Because of the highly variable nature of wind resources, hourly dispatches result in a lot of imbalance charges for wind energy producers. (source: CAISO)
Grid-related costs are the marginal costs of transmission constraints and losses, reflected in the price spreads between locations. Variable renewable energy (VRE) generators tend to produce disproportionately more power in regions of low electricity demand. The highest grid-related costs are related to offshore wind, which is usually installed the farthest from the consumer. Strong transmission networks in many regions in Europe feature lower grid-related costs than large countries with weak grids, such as in the midwest regions of the US where wind resources are very high. SPP has successfully increased its transmission capacities over the last year in order to reliably dispatch record levels of 33% of real-time wind penetration in 2014. CAISO on the other hand implemented its Energy Imbalance Market in 2014, allowing balancing authorities outside the ISO’s balancing area to participate in CAISO’s real-time market. This increases the geographical diversity of the resources that have to be balanced.
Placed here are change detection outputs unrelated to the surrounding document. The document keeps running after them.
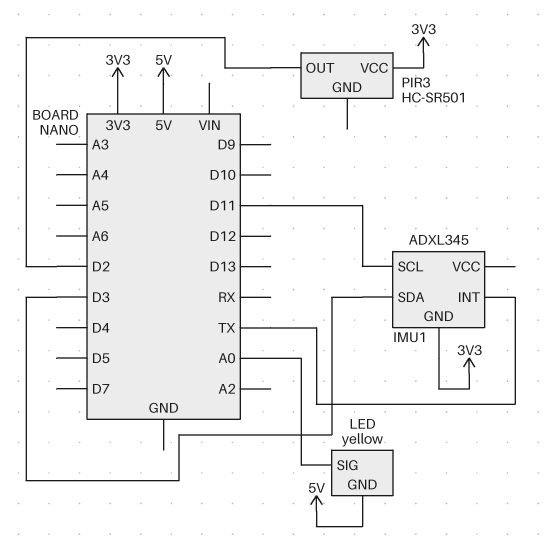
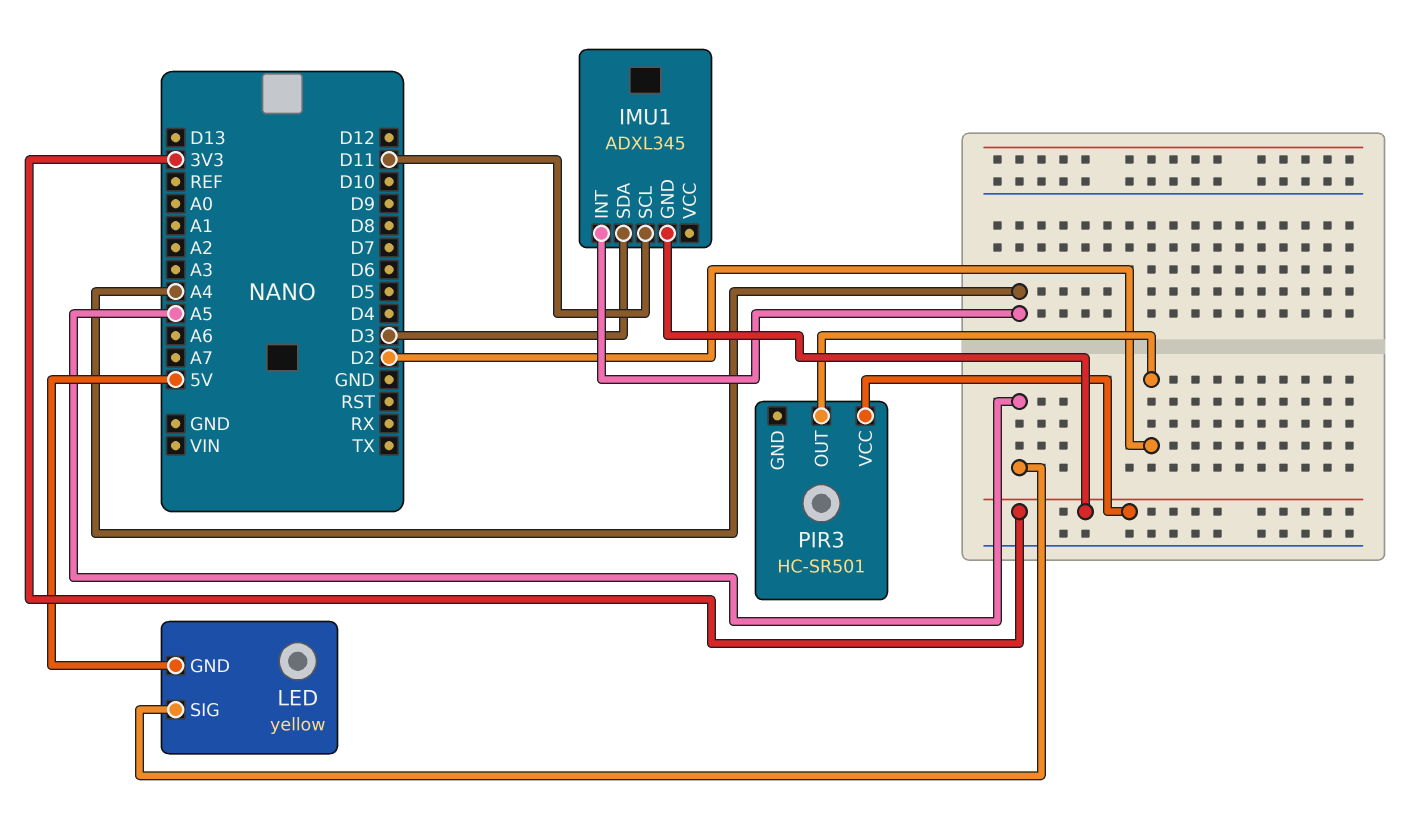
IMU1 pin INT: TX -> A4
LED pin SIG: A0 -> A5

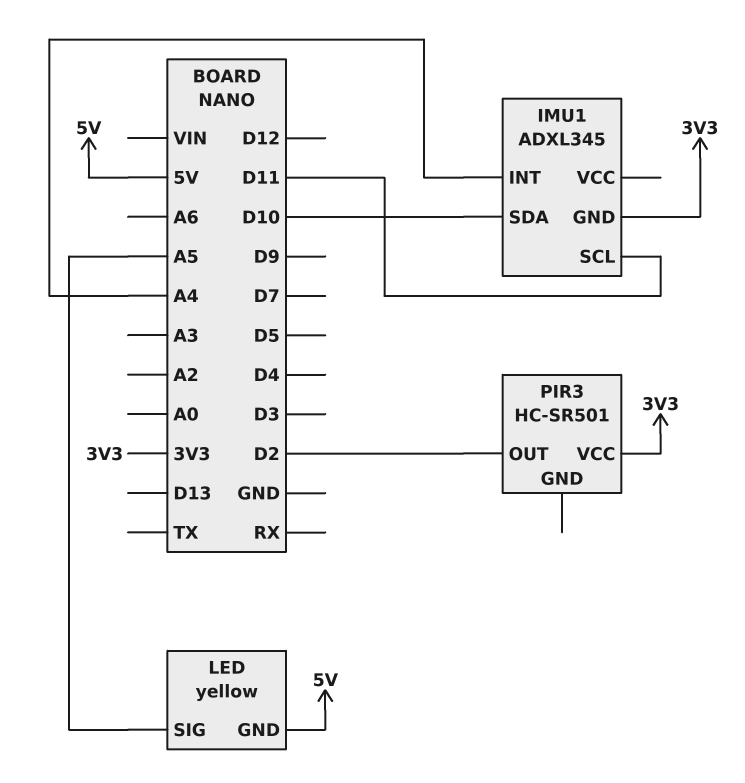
IMU1 pin SDA: D3 -> D10

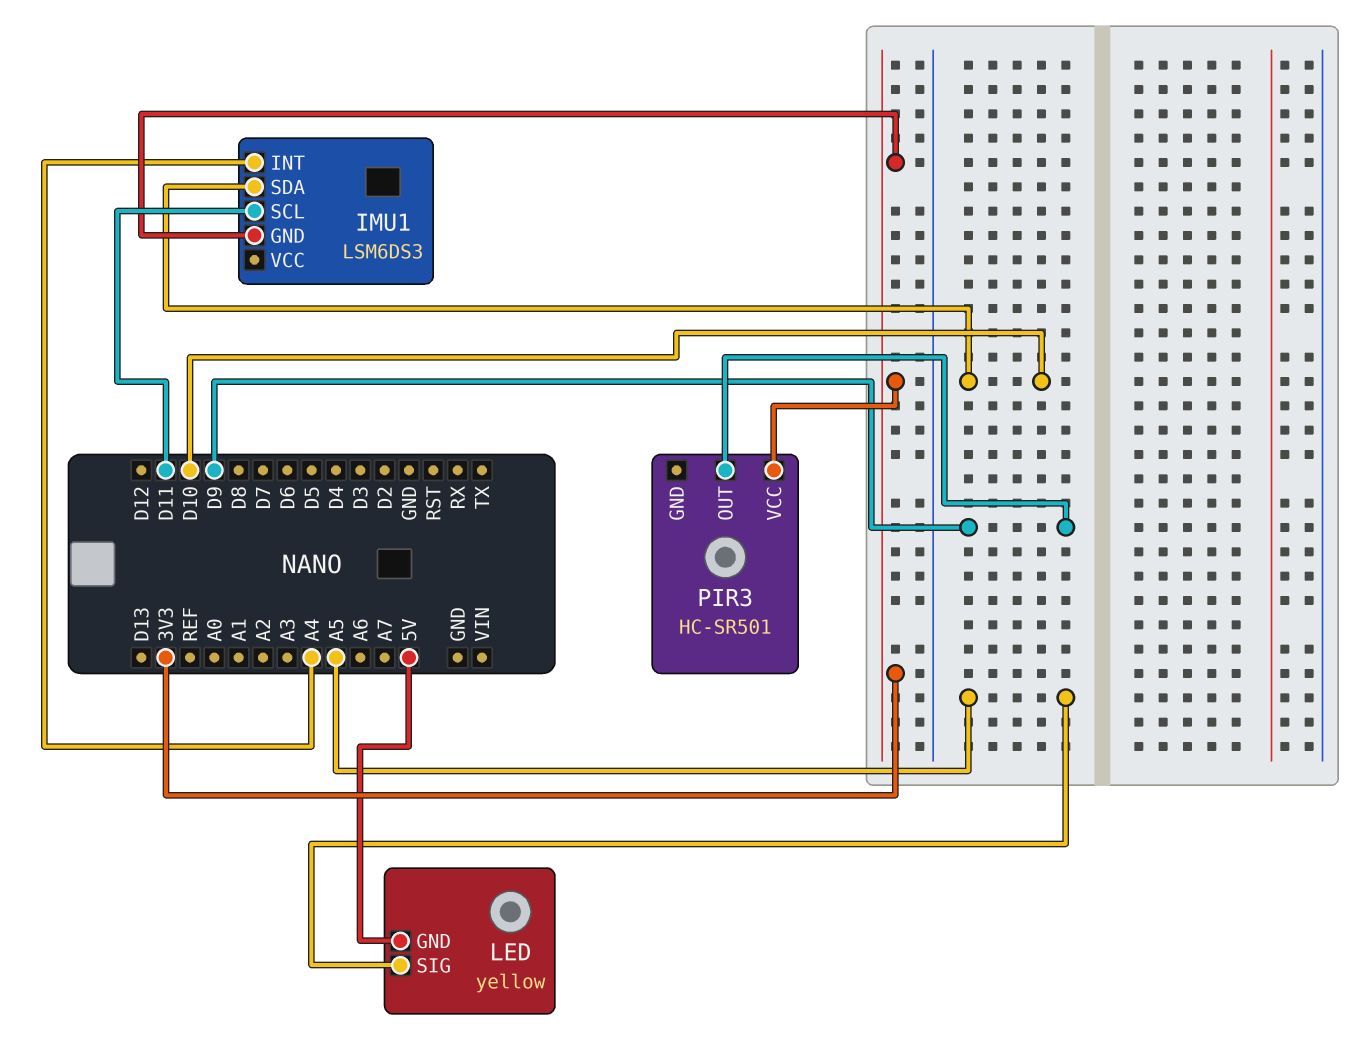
IMU1: ADXL345 -> LSM6DS3
PIR3 pin OUT: D2 -> D9

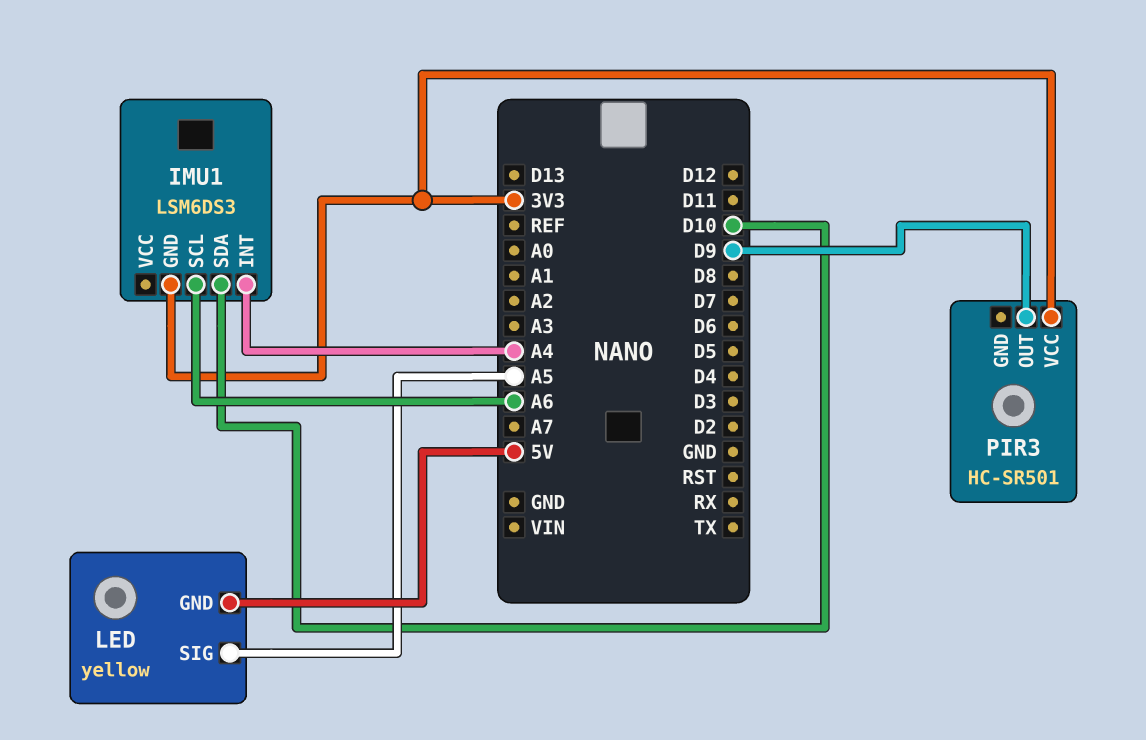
IMU1 pin SCL: D11 -> A6

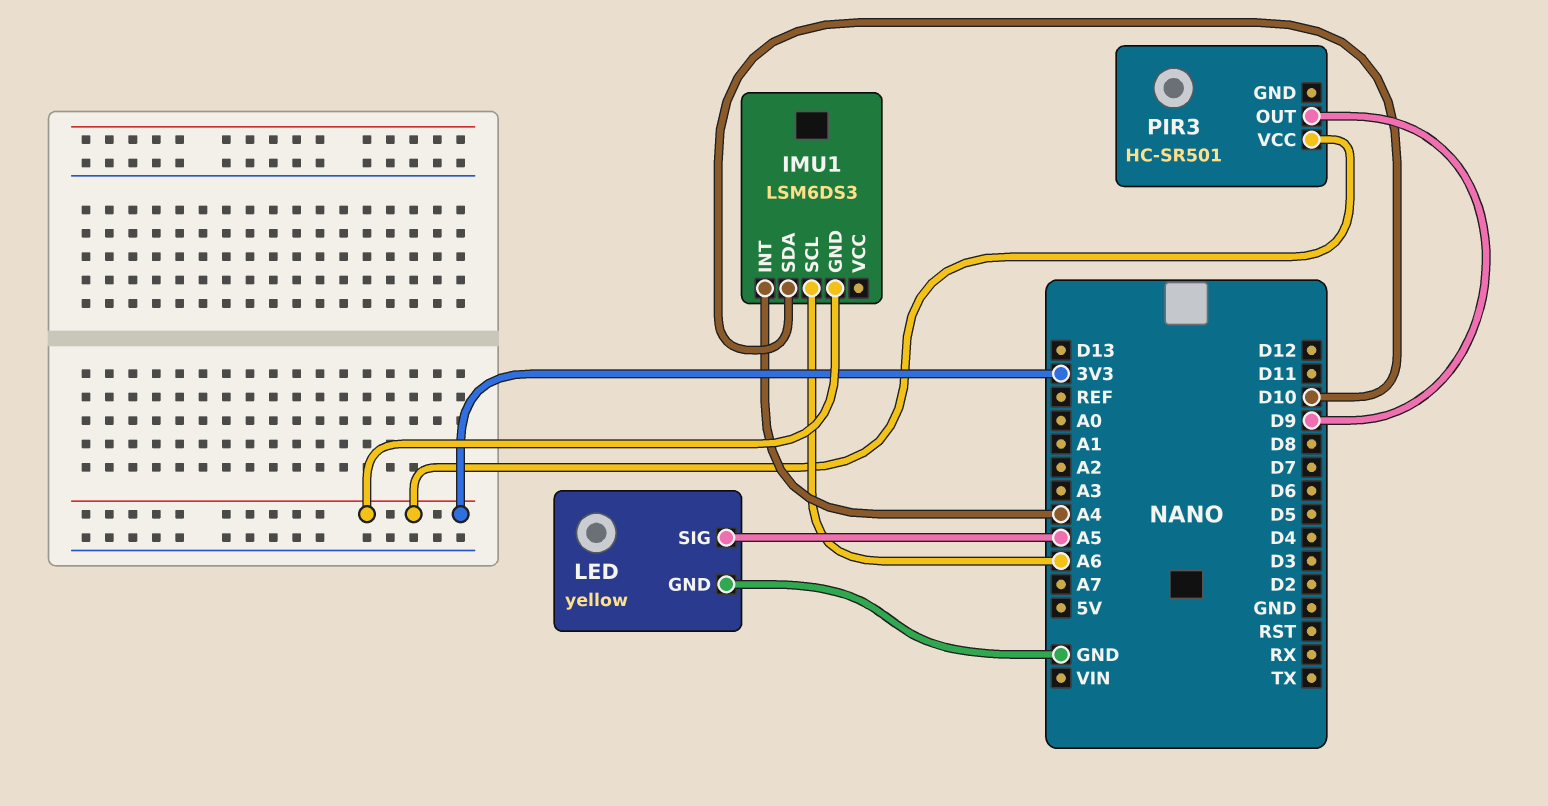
LED pin GND: 5V -> GND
Midwestern states where onshore wind resources are the highest also suffer from the poorest grid transmission connections. (source: NREL)
Profile costs are the marginal costs of the temporal variability of VRE output which results in a new profile of net load to be met by the residual capacity (total capacity excluding VREs). Even if we assume that VRE generation could be perfectly forecasted and the entire market has unrestricted transmission capacity, eliminating the previously explained costs, VRE variability would have economic consequences. A first part of these profile costs is the cost of adjusting the output of thermal plant to the changing net load profile, which has higher ramps and a higher need of cycling reserves, this is called the ‘flexibility effect’. The second and most important profile cost is called the ‘utilization effect’ and comes from a reduced utilization of thermal plants, despite a need to maintain a high capacity for reduced amounts of operation time. This is the most important integration cost and is estimated to contribute to two thirds of integration costs at high penetration levels.
The so-called ‘duck-curve’ shows the impact of growing PV capacity on the load profile of CAISO and the increased need for high ramp-up during the evenings. (source: CAISO)
If the United States is serious about their recently unveiled plans to significantly cut carbon emissions in the electricity sector, a massive transition towards renewable energy technologies will have to be made. Recent developments in key states such as California and Texas have been going in the right direction, but to allow further integration of variable renewable energy sources such as wind and solar power, the operation of the power systems will have to be adapted. Apart from an important increase in transmission capacities, an increase in flexibility and liquidity of the markets, the widespread use of accurate VRE forecasting technologies such as Nnergix’ by transmission system operators, market participants and independent power producers will be critical for an efficient power system.